There's also an un-named jazz trio - Mick Green (saxes), David Barrow (bass), myself (piano) - which plays, amongst other gigs, on the first Friday of the month at the Maltsters Arms, Tuckenhay, near Totnes. Its a modest gig, hidden away in an idyllic valley with the river just outside the pub, but I love it - not least for the late night free-wheeling improvisation Mick and I get into.

I lead and compose music for the high spirited six piece Up Sticks whose CD on green Ltd actually got well reviewed in The Times. The reviewer said "Let's hope they up sticks and tour..." I would dearly love to.

More recently I started playing blues and boogie piano with bluesman Ray Minhinnett. This fulfils a lifelong wish to play rock and roll. At the other end of a very big spectrum I've also become half of Loopy and the Gruve Welderz alongside the technological wizardry and saxophone virtuosity of Andy Visser. Our electroacoustic improvisations on an assemblage of equipment that fills a performing area like an overflowing scrapyard takes us into everything from dance beats to squeaky toys.

What else? Well, I play for the soulful singing of Jo Walton, going for a late night feel - much enhanced by her surprising contributions on cello. I also love to improvise solo at the piano. I guess the solo thing often feels like the real me.

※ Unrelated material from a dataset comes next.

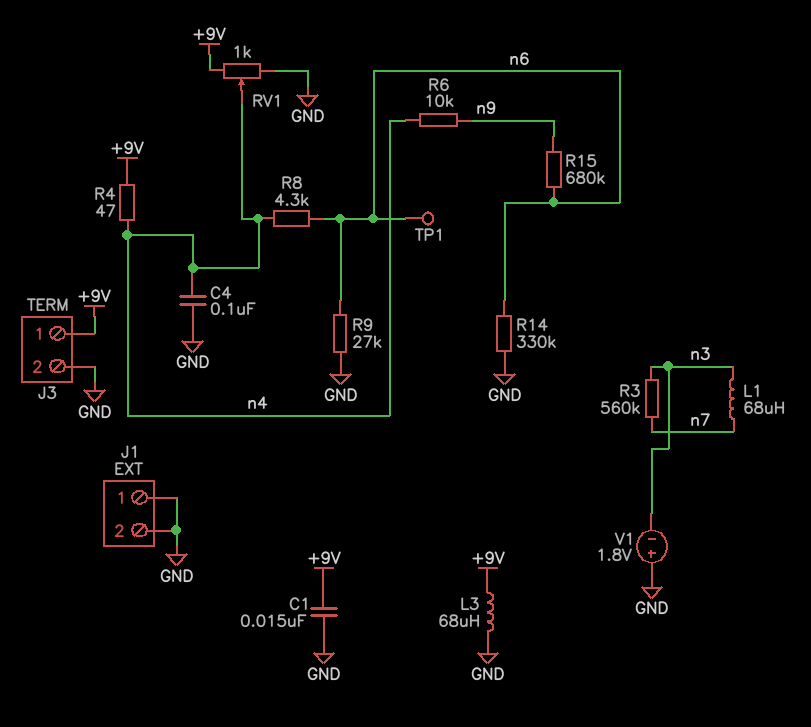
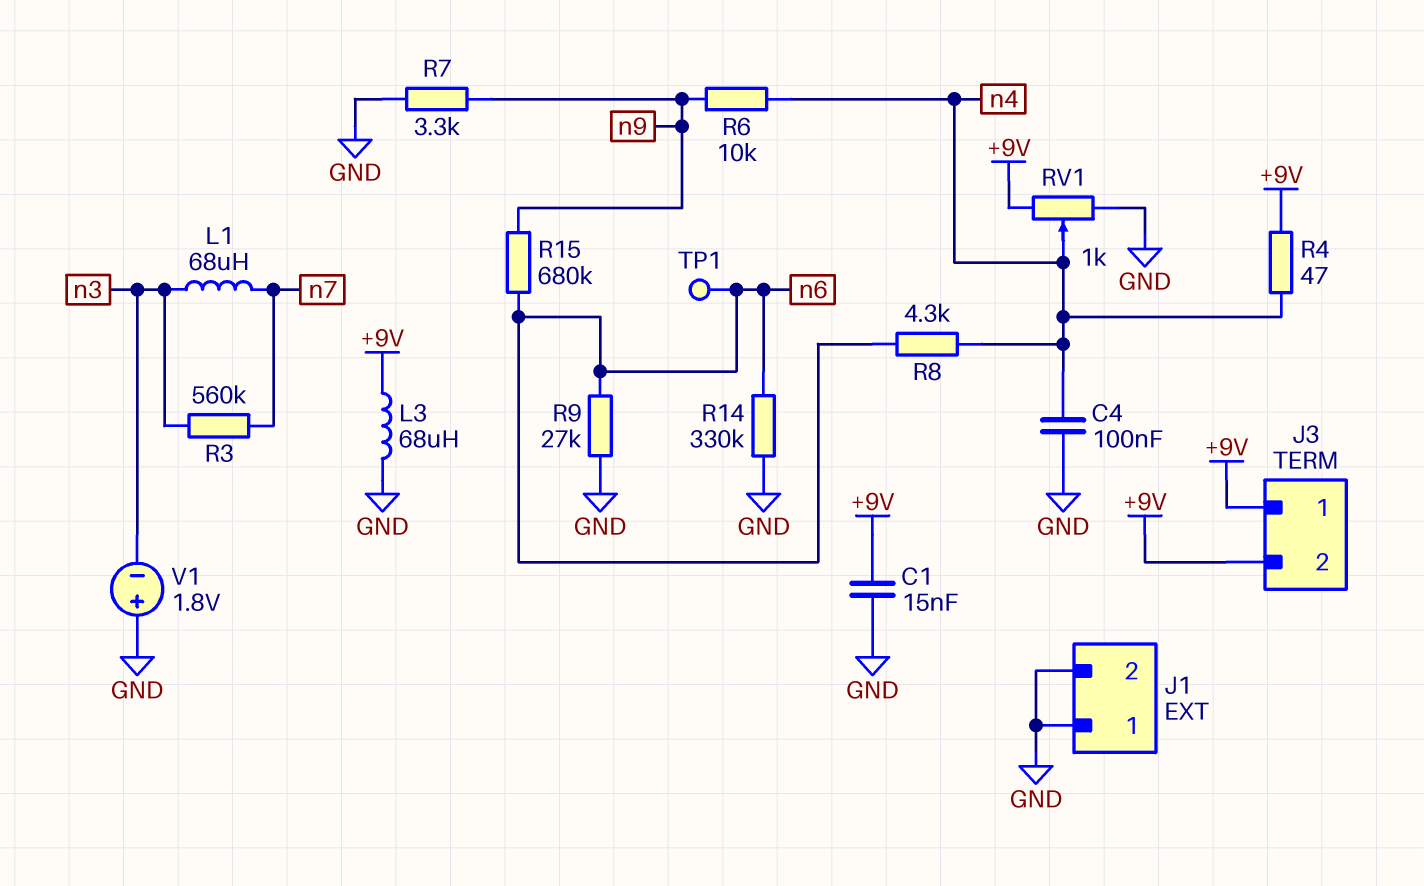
J3 pin 2: GND -> +9V
R7: none -> 3.3k (GND, n9)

But then I've recently recorded an album of songs (yes I sing!), pieces and improvisations for green Ltd, still to be issued. Look out in 2002 for Love Among The Ruins.

That's the playing, performing side of things. I also compose. I have done experimental pieces, graphic scores, environmental pieces, scored out piano pieces and, most recently, City of Dreams commissioned by Richard Gonsky, conductor of the Torbay Symphony Orchestra. A few years ago Long Room Productions made an hour-long documentary film, Sonic Harvest, about my ideas concerning music and the landscape.

I've had two books published. One was an autobiographical romp around the concept of musical democracy. The other was about that trickster of avant-garde art music, John Cage. A third, Artworks, is the best to date but still seeking a publisher, and I've started a fourth on popular song megastars of the 20th century - Marie Lloyd to Madonna.

I do part time teaching as well - mainly at the University of Plymouth and Dartington College of Arts.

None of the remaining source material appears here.